BY EDMUND SMITH-ASANTE
Rubbish heaps at public toilets is a common site in Ghana |
In living with their creed as waste
management experts, Zoomlion Company Limited has introduced a general pool of
expertise and resources involving all of Ghana’s waste management companies who
will like to be part of it.
The general wealth of knowledge and equipment
embracing the country’s waste companies, which is to be known as Zoom Alliance,
is also meant to afford all the companies the capability to operate effectively
in their various areas designated to them by the country’s city and district authorities.
It is believed this ‘all-hands-on-deck’
approach would go a long way to help the country deal with its daunting
challenges in managing its waste effectively and also do away with the many
instances of heaped and uncollected domestic waste as a result of the
unavailability of refuse containers, trucks and other equipment.
Announcing the establishment of the Alliance
at a press briefing in Accra, Tuesday, August 28, 2012, Mr.
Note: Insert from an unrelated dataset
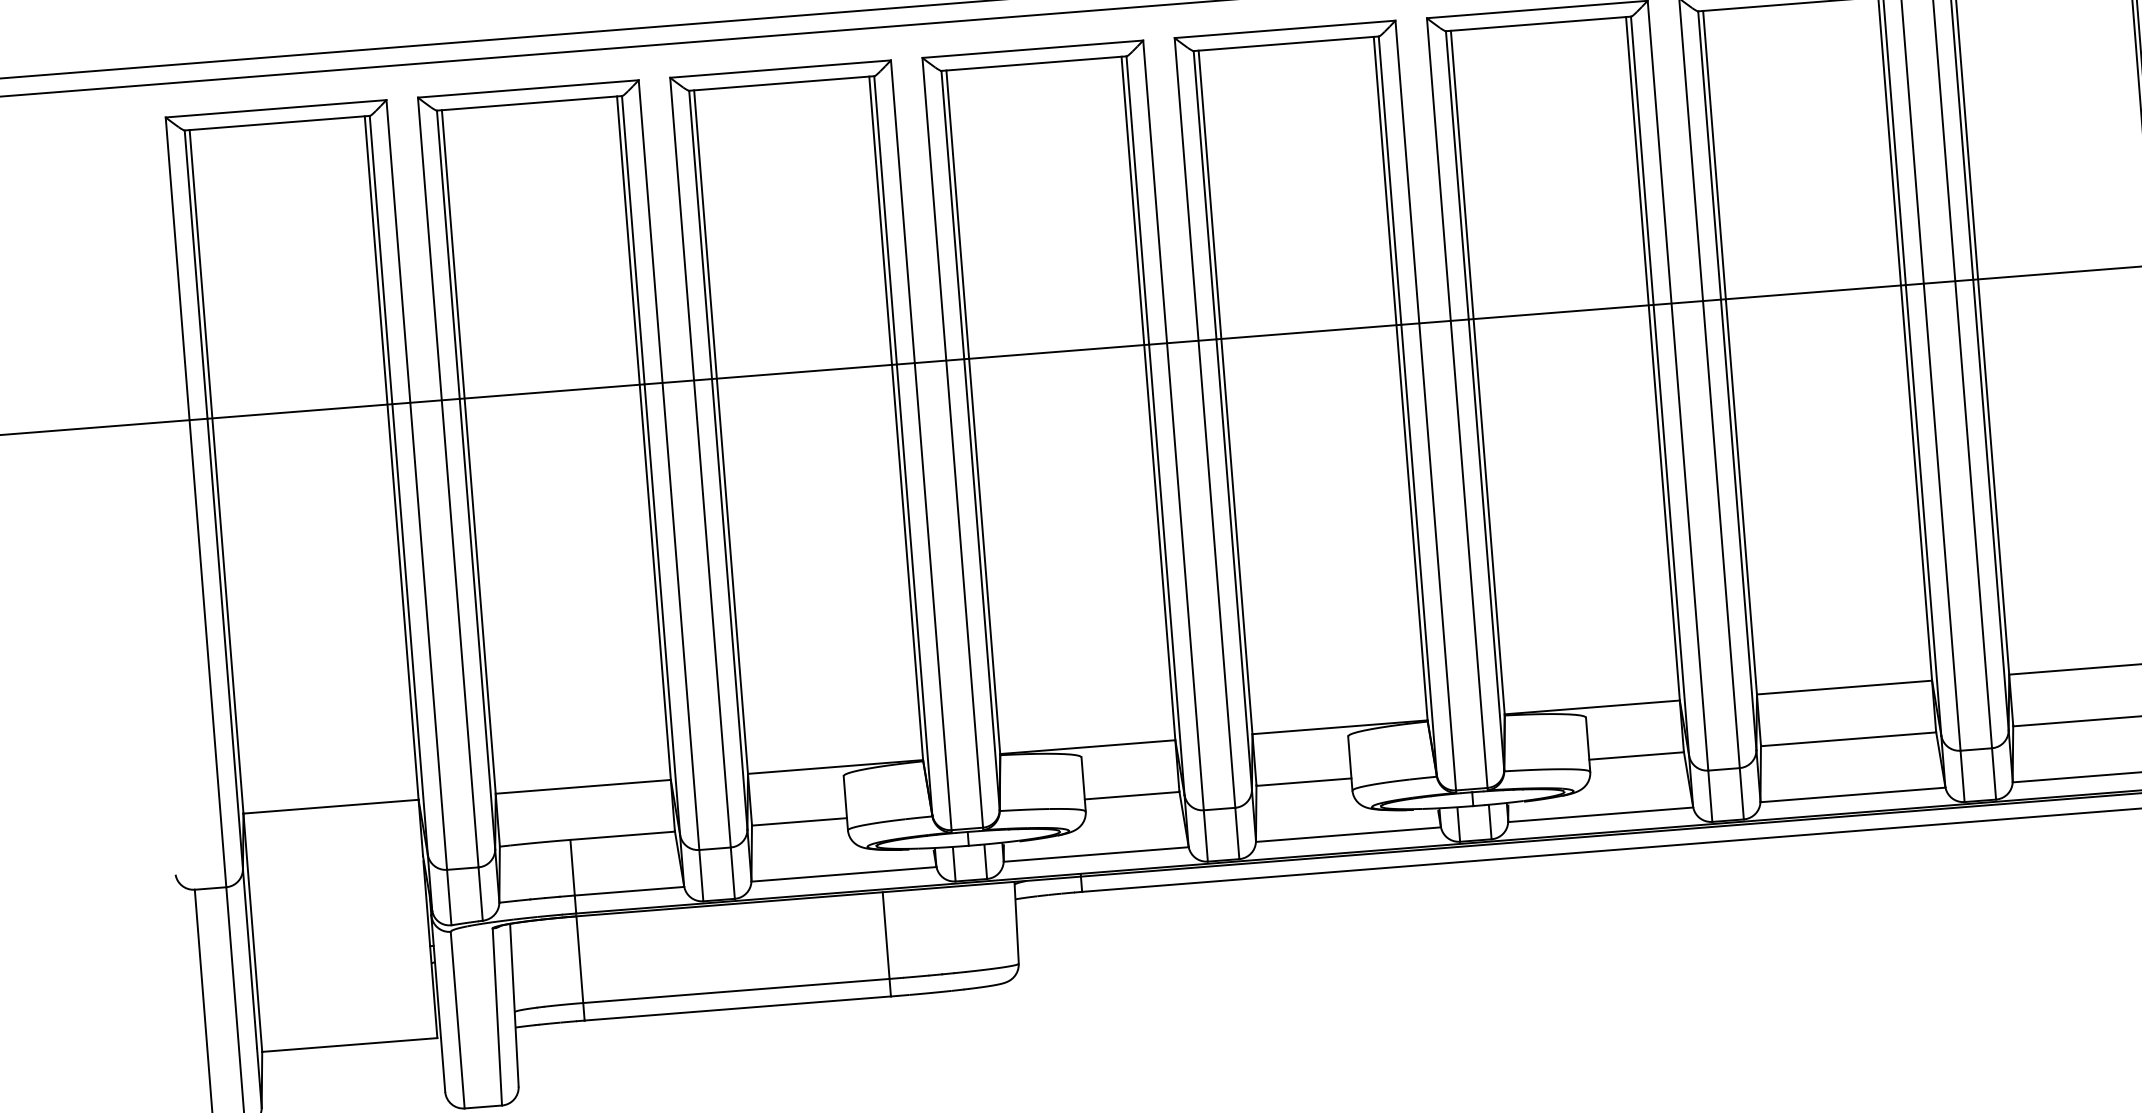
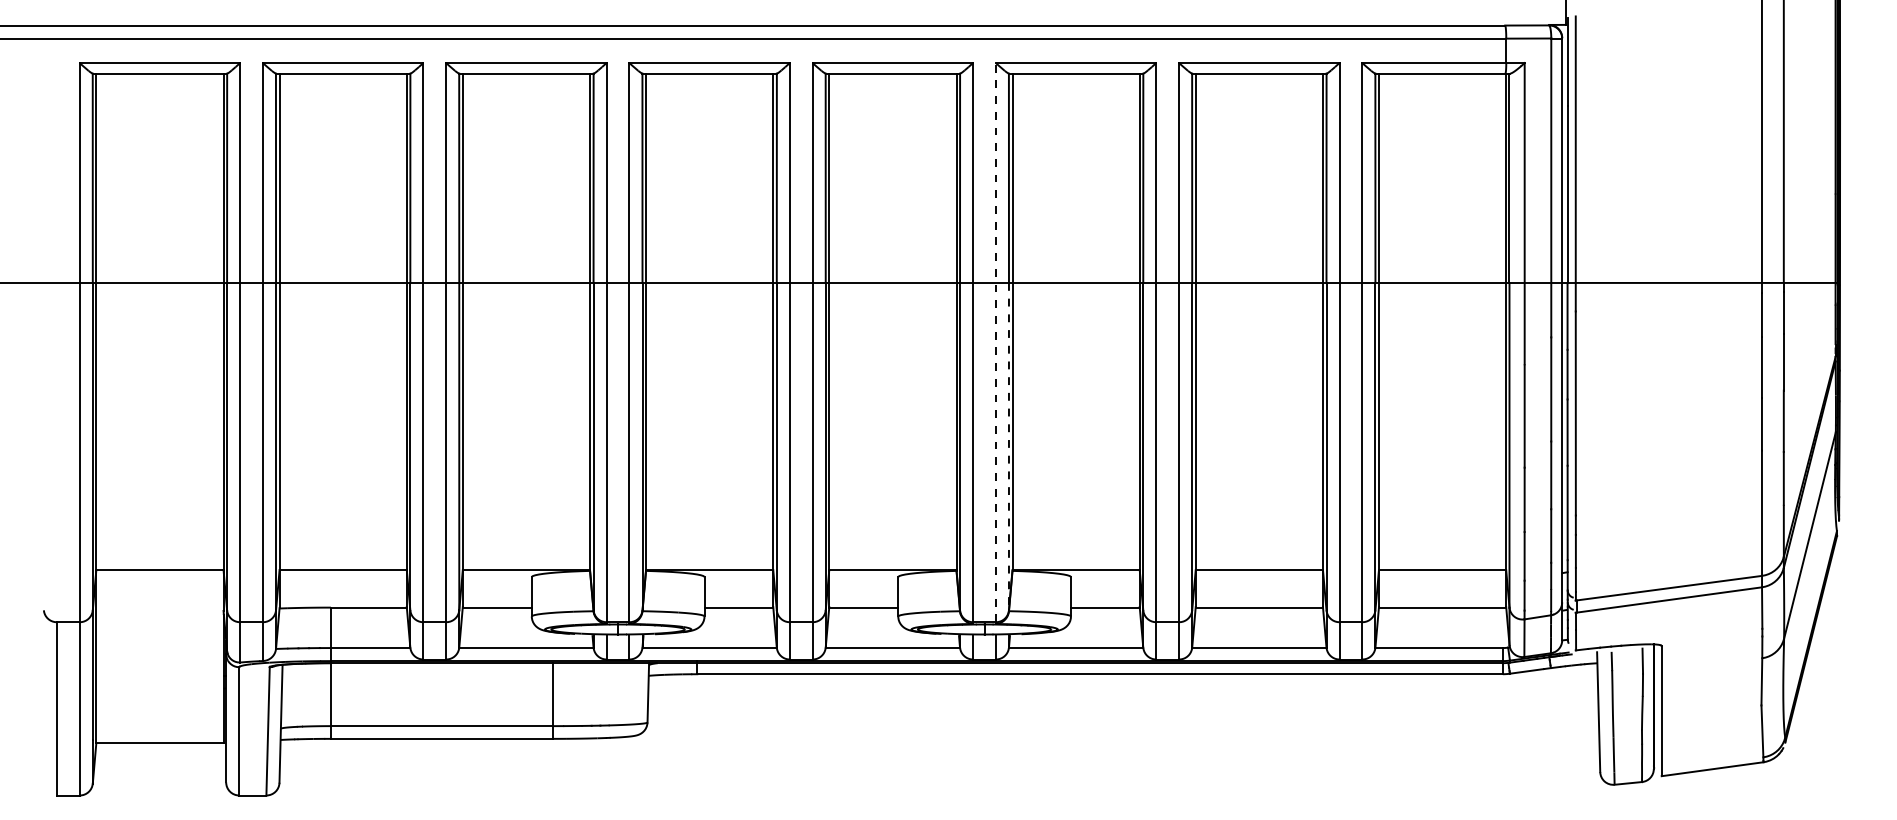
line: (1456, 402) -> (995, 342), solid -> dashed
line: (1485, 544) -> (1008, 446), solid -> dashed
A. B. Adjei,
Managing Director, Zoomlion Alliance, said, having started as a project
initiated under the Zoom Domestic Services wing of Zoomlion, it is now a corporate
entity, with a structure as that of any limited liability company to perform
the functions that were envisaged at the commencement of the project.
According to him, “the capital intensive
nature of waste management presents a major barrier to progress; and it is
against this background that the need for a collaborative front to help
resource the industry and build partnership with waste management operators and
effectively collect and dispose of waste in communities, was conceived.”
“So the idea of having a collaborative front,
which has given birth to the Zoom Alliance, was as a result of the enormity of
the challenges that waste management posed to both government and the client,”
he stated.
Mr. Adjei also disclosed that in order to
monitor the activities that flow from the challenges of waste management, the initiators
of the Alliance found the need to register a waste management partnership,
stressing that the Alliance is not a waste management company which is coming
to add to the existing management company, but a collaborative effort “with the
aim of providing a common operational platform on the basis of trust and
transparency, to address the challenges confronting the industry.”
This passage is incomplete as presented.